It’s the ultimate deflection. Not a flaw in the technology, but in you.

Welcome to the Scotsman AI Fallacy: the rhetorical sleight-of-hand where true AI is always just out of reach, redefined with every wave of criticism. The goalposts aren’t just moving, they’re bobbing on a buoy in a stormy sea of hype. One minute AGI means "human-like reasoning," the next it’s "stochastic parroting with extra steps." Try to pin it down, and the evangelists drag it into deeper water. "Ah, but that’s not real AI..."

Sam Altman’s AGI? A shapeshifter. One day it’s an existential threat; the next, a co-pilot for spreadsheets. Critique its feasibility, and the definition morphs by breakfast. It’s a convenient magic trick. When AI stumbles, the problem is never the tech’s limitations, it’s your ignorance, your impatience, your lack of imagination.

The Pattern:

  1. Failure occurs (e.g., AI generates dangerous medical advice).
  2. Criticism follows (e.g., "This tool is unreliable").
  3. Gaslighting ensues (e.g., "You didn’t constrain the context window properly").

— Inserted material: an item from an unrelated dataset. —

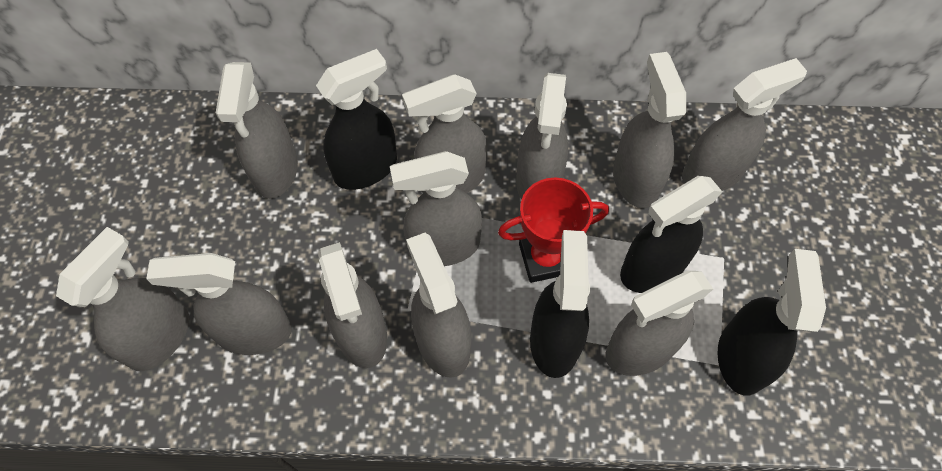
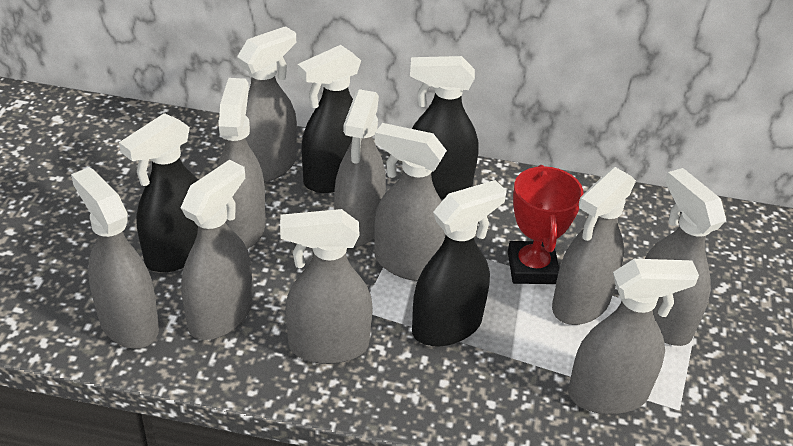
grey spray bottle: 11 -> 10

Suddenly, the burden isn’t on the tool to improve. It’s on you to contort your expectations, master hidden syntax, or worship at the altar of "iterative progress." Fail, and you’re no true Scotsman.

This isn’t just annoying. It's a way to avoid accountability. If "proper use" requires PhD-level prompt engineering or blind faith in vaporware updates, then the tool has failed its purpose. AI promised democratization, not a priesthood of prompt wizards.

When someone sneers "you’re not using it right," ask:

"Then why did you sell it as ‘intuitive’?"

Unless AI serves us, not the other way around, we’re all just drowning in the evangelists’ wake.